Now the same bankers have repeated the trick that was played with mortgages at the time with life insurance (2,3).
Bundling life insurance policies that pay out more as long as people die early enough but actually cost capital as people get older, and sell these as derivatives to pension funds is a revenue model. Of course, since 2020, the focus has shifted to a "killer virus" that turned out not to exist or at most turned out to be influenza.
Central banks again play a major role; ECB and Fed balanzen that increased by 1,000 billion between 2008-2009 increased by 5,000 billion per central bank in the period 2020-2022 (4). Overall, the increase since 2010 was about 20,000 billion (5). What is written on these balanzen: derivatives...

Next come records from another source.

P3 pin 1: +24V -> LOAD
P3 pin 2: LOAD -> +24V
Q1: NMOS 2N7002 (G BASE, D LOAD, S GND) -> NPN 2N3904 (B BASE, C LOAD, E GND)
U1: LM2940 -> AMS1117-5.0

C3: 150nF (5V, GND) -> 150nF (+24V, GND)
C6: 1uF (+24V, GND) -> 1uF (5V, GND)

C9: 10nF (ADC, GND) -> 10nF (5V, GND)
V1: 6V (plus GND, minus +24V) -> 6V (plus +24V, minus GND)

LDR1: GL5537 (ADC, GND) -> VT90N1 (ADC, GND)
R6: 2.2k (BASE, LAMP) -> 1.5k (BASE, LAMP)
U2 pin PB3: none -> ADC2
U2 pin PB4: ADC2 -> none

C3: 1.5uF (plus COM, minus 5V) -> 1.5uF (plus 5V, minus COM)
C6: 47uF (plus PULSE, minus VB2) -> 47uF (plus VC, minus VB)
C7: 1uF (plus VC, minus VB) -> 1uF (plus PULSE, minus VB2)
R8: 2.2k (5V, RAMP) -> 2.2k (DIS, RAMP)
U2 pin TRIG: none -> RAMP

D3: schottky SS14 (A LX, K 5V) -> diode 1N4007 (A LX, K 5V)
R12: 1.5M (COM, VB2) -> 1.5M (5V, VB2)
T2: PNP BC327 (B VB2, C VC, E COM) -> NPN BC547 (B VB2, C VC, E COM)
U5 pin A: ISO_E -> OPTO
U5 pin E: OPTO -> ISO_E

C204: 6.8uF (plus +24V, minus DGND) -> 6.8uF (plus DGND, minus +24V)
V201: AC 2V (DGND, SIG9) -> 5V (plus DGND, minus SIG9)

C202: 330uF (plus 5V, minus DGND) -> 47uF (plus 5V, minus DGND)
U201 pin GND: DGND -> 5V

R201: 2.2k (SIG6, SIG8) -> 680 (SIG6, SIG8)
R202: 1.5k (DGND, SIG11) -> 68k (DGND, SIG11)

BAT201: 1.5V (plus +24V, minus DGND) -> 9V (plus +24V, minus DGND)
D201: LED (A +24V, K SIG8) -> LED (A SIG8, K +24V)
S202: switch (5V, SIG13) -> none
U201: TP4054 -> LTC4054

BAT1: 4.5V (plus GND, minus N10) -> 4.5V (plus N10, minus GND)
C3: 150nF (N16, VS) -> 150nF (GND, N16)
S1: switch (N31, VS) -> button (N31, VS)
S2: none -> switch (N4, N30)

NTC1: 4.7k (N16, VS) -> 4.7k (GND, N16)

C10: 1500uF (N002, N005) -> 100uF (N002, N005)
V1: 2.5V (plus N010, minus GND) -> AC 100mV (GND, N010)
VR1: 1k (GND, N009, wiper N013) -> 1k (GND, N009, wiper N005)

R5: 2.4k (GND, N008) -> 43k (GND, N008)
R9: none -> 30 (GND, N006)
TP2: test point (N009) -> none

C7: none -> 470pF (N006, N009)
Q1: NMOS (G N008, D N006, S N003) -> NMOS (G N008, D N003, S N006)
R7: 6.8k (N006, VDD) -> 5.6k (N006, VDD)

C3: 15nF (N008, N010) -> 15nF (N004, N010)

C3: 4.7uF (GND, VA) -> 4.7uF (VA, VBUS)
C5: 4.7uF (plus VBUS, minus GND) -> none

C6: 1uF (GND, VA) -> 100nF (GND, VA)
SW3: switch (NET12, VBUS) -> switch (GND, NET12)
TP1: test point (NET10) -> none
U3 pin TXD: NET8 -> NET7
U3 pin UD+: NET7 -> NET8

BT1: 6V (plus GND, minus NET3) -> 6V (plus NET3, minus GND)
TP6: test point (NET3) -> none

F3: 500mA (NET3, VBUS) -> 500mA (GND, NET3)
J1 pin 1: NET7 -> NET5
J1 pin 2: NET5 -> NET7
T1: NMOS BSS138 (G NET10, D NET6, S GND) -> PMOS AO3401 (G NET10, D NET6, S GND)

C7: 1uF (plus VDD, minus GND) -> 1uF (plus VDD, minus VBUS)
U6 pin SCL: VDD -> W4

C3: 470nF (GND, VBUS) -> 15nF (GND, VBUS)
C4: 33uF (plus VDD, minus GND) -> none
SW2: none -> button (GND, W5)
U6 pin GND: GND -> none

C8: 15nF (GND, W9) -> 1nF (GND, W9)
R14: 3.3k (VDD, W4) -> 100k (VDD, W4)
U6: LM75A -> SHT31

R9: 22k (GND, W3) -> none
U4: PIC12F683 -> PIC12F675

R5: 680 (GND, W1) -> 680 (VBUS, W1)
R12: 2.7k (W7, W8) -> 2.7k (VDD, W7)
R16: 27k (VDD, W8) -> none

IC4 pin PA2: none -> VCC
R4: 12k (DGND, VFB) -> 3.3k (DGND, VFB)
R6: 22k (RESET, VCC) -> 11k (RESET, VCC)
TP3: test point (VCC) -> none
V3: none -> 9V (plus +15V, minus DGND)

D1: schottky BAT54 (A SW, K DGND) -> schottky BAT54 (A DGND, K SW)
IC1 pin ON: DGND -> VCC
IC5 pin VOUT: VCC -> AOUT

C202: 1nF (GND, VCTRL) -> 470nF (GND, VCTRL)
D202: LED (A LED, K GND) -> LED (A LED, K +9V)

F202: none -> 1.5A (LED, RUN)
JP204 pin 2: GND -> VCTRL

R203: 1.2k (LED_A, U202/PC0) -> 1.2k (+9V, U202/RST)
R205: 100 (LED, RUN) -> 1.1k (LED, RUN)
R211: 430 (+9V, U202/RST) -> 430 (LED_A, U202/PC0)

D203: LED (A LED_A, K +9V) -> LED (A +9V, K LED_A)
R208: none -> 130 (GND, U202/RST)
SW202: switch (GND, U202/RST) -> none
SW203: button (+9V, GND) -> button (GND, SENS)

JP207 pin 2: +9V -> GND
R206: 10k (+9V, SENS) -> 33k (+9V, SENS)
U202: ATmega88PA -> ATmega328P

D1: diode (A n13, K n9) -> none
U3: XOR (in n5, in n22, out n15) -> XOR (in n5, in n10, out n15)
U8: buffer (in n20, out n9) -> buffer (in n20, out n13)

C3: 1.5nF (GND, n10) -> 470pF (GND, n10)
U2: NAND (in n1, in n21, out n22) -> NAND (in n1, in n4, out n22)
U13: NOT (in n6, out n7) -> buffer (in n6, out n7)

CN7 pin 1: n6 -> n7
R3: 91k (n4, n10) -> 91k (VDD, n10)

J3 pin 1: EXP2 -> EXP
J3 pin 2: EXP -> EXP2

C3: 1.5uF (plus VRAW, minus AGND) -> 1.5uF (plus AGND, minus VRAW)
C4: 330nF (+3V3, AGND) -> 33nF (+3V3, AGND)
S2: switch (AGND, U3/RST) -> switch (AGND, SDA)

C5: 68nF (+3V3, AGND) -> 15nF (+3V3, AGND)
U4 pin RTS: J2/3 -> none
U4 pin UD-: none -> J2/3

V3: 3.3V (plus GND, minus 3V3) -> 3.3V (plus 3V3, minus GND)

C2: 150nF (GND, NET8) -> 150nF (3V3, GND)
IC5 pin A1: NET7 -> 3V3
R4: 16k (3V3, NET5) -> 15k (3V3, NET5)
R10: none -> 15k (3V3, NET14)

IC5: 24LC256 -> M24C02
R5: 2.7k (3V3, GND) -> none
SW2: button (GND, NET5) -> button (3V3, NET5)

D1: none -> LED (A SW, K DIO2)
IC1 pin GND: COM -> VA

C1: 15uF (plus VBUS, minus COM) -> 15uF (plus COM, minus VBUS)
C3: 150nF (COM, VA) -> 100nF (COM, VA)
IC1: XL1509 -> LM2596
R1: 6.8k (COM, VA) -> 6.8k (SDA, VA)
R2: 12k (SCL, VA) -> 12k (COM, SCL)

1. https://sandiegofreepress.org/2012/07/blythe-masters-inventor-of-the-financial-weapon-of-mass-destruction/
2. https://www.nytimes.com/2009/09/06/business/06insurance.html
3. https://archive.is/spiJo
4. https://fred.stlouisfed.org/series/WALCL
5. https://www.yardeni.com/pub/balsheetwk.pdf
"as long as people die early enough" – I would almost say: 1 + 1 = 2 ... (i.e., it doesn't seem like speculation anymore).